Not long ago, we asked if it were possible to have an economic recession without ever having the GDP growth rate drop into negative territory.
Thanks to today's revisions in previously reported quarterly GDP growth rates, we can now say we've had at least one quarter with negative GDP growth rates: the fourth quarter of 2007. We've modified our GDP bullet charts appropriately to show the latest data - the bullet chart on the left provides the one-quarter annualized GDP growth rates for 2007Q4, 2008Q1 and 2008Q2, while the bullet chart on the right provides the annualized GDP growth rates spanning the two-quarter periods ending with 2007Q4, 2008Q1 and 2008Q2, which span the previous 12 months:
The latest data shows that the annualized one-quarter GDP growth rate for 2007Q4 did indeed turn negative, coming in at -0.2%. Meanwhile, we see that the annualized two-quarter GDP growth rate for 2007Q4 dipped to 2.3%, the difference in the figures reflecting a sharply slowing economy.

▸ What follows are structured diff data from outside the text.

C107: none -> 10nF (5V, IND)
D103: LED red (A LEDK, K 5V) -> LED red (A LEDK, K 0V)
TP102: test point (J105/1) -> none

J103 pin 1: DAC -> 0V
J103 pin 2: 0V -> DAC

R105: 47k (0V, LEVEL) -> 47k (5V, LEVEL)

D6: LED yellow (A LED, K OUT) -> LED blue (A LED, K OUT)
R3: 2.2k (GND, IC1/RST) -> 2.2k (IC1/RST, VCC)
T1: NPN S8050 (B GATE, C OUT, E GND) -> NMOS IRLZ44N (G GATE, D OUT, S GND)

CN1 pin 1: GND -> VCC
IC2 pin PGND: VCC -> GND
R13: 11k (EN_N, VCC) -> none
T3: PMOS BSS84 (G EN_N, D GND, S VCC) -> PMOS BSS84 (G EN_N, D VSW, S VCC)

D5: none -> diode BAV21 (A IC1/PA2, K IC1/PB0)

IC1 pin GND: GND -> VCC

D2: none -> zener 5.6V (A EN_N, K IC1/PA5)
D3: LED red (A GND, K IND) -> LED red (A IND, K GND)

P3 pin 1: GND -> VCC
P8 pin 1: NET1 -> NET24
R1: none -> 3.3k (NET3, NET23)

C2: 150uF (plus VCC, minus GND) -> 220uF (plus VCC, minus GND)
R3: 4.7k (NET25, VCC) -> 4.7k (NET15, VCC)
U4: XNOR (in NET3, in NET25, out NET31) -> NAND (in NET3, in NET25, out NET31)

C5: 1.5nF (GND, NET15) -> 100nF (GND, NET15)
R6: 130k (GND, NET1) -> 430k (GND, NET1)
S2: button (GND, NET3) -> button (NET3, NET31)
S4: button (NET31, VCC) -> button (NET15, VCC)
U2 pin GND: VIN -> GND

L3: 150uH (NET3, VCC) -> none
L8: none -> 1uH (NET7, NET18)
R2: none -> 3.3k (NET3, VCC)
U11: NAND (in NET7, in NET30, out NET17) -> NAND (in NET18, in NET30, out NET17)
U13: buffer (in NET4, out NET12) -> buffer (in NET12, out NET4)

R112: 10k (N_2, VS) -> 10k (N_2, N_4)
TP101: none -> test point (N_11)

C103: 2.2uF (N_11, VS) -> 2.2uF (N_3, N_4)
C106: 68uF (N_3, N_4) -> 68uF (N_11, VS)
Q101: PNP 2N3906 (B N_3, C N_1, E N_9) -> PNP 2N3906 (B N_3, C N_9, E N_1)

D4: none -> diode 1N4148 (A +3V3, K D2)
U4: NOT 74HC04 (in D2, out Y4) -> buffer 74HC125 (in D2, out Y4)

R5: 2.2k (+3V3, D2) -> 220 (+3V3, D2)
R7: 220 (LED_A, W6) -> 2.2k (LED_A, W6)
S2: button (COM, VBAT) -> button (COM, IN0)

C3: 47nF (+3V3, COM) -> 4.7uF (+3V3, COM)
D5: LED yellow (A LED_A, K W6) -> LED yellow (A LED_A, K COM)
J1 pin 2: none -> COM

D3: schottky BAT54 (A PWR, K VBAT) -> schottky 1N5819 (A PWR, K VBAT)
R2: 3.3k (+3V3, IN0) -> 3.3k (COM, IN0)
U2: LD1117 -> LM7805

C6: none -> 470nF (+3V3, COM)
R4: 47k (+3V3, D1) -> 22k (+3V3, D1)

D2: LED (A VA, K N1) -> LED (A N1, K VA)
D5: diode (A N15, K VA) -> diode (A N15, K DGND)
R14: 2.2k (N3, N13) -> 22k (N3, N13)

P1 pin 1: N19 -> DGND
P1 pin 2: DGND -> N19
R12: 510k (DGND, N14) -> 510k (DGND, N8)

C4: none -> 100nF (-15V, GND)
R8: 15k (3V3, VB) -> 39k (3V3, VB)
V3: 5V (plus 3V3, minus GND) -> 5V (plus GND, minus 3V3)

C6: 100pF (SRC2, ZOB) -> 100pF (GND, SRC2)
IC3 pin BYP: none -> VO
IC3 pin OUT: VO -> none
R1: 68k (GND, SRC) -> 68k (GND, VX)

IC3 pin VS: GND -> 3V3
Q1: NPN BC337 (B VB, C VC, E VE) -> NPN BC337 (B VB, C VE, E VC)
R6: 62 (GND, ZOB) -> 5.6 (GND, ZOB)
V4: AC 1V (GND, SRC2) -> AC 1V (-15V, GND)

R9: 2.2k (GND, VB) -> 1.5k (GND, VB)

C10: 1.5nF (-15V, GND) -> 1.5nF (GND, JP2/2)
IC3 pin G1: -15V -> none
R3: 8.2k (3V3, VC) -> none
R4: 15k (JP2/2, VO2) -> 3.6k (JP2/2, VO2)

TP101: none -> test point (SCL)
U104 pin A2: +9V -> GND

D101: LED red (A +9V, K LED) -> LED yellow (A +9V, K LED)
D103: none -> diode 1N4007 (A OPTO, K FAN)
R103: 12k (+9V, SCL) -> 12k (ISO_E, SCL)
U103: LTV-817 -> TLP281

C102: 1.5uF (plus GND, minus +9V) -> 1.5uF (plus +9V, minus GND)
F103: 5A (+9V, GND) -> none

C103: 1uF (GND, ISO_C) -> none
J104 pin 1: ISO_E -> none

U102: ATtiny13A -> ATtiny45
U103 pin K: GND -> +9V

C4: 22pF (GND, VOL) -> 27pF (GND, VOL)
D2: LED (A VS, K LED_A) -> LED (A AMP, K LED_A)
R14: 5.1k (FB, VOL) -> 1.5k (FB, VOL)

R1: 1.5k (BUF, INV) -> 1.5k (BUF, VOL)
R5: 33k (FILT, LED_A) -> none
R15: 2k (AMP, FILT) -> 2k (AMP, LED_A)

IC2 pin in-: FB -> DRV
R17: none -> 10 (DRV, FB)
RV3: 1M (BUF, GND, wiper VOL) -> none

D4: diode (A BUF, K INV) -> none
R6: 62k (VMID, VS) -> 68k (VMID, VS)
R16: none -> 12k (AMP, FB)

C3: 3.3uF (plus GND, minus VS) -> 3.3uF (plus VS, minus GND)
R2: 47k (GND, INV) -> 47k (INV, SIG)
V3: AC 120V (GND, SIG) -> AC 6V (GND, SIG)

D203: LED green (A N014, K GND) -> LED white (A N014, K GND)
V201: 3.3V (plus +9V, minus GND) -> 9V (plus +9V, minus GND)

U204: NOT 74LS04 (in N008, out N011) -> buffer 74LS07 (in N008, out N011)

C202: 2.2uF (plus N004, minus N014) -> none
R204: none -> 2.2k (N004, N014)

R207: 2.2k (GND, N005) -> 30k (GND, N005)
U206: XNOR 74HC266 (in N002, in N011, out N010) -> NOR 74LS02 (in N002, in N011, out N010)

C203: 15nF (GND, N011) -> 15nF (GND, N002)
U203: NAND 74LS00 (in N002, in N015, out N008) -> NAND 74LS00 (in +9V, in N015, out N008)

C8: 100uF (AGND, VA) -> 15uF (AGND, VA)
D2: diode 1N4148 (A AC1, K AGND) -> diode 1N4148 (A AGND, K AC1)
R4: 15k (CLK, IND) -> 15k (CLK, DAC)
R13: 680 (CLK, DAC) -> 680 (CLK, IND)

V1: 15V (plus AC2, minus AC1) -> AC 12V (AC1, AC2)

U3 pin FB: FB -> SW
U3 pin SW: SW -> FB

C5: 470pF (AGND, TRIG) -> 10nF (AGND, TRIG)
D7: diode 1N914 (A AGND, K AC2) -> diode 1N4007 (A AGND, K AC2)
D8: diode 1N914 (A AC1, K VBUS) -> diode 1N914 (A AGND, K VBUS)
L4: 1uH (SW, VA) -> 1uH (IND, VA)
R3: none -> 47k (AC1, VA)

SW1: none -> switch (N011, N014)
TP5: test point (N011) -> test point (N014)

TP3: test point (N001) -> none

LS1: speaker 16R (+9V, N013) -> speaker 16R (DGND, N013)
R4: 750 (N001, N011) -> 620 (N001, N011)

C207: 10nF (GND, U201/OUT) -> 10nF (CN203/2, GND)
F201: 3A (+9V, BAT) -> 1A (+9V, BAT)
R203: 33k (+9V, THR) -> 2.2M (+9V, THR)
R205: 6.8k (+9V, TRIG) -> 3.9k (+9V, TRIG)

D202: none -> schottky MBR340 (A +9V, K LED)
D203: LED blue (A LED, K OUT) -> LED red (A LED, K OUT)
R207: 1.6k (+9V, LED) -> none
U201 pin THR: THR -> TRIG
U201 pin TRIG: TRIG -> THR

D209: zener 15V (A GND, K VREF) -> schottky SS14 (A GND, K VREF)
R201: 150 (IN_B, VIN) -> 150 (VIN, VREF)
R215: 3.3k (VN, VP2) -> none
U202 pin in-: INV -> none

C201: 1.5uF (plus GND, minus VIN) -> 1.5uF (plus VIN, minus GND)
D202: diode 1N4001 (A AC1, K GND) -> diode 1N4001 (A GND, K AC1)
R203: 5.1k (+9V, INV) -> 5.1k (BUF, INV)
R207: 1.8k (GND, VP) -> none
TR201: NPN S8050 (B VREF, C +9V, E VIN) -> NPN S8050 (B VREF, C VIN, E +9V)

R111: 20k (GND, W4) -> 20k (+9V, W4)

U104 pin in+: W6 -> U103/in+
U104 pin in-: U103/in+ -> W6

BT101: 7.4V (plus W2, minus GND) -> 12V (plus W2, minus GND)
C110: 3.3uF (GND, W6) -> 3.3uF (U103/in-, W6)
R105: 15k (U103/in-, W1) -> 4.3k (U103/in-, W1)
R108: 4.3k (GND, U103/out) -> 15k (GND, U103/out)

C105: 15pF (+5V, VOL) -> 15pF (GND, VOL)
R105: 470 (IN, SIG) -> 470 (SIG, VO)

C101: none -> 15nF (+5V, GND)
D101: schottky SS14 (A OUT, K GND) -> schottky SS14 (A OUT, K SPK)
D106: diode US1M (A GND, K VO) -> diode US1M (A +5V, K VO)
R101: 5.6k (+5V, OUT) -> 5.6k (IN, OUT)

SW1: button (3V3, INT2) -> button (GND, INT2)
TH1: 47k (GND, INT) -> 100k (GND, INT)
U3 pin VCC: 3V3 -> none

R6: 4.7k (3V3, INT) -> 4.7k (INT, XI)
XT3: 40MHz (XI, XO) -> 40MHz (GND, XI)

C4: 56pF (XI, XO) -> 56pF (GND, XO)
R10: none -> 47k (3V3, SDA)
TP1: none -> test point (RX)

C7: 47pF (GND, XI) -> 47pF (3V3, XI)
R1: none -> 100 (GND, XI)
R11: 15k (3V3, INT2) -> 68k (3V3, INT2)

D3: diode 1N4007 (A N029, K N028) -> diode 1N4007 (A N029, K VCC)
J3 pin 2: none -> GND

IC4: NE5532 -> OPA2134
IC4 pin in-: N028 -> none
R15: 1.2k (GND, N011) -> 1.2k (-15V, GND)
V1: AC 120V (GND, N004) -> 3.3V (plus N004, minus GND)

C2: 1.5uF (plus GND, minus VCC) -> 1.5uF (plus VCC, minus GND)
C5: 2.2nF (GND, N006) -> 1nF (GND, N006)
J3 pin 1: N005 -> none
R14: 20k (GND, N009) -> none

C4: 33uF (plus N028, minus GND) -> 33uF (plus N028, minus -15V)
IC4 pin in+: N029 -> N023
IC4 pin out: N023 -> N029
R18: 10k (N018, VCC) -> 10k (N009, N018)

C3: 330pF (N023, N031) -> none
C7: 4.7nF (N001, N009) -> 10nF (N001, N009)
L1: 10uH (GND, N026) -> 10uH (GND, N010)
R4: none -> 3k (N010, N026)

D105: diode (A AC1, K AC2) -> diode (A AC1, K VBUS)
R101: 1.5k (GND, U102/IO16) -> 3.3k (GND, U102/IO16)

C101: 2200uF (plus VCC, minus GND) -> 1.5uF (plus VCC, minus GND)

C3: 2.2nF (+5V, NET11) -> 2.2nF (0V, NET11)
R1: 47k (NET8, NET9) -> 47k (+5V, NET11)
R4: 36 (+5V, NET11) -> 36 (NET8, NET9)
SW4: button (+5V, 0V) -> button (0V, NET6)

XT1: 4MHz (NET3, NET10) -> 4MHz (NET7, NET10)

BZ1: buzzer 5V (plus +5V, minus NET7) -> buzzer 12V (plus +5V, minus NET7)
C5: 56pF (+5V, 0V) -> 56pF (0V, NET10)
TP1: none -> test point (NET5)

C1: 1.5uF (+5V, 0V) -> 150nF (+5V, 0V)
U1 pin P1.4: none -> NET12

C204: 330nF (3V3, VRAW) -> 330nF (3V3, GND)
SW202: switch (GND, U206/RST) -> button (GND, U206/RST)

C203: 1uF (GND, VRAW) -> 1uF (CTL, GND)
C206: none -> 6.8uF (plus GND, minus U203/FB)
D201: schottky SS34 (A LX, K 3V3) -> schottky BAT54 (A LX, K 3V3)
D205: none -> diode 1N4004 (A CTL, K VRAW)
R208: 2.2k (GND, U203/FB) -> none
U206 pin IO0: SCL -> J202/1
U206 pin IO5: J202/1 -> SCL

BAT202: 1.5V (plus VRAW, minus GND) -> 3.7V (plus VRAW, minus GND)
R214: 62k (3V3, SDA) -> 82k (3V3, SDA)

Real (inflation-adjusted) GDP for 2008Q1 has been adjusted to be slightly lower than previously reported, coming in with an annualized one-quarter growth rate of 0.9% as opposed to the previously reported 1.0%. The two quarter annualized GDP growth rate for 2008Q1 is 0.3%, confirming a significant slowdown in the U.S. economy covering 2007Q4 and 2008Q1.
The current quarter comes in at higher levels, with a one-quarter growth rate of 1.9% and a two-quarter growth rate of 1.4%. This is consistent with a slowly growing economy. We also see this reflected in our bullet chart, as these growth rates fall into the "cool blue" portion of our economic growth "temperature spectrum." The temperature spectrum itself is based upon typical U.S. economic performance since 1980, which provides a means of visually comparing recent GDP growth against its historic performance in the modern era.
All in all, today's data revisions confirm what we already knew: the U.S. economy significantly slowed down in the last quarter of 2007 and has been slowly improving since. Once again, we're amazed at how well this performance has tracked Jonathan Wright's recession prediction model:
We can see in the chart above that the highest probability of recession was established during the fourth quarter of 2007, with heightened probabilities that the U.S. would be in recession extending through the end of April 2008. We are now in a period where the probability the the U.S. will be found to be in recession is receding rapidly.
Finally, we can also confirm that First Trust's Brian Wesbury's optimistic forecast for 2008Q2 was very likely too optimistic. As we've seen from today's GDP revisions, the data may change.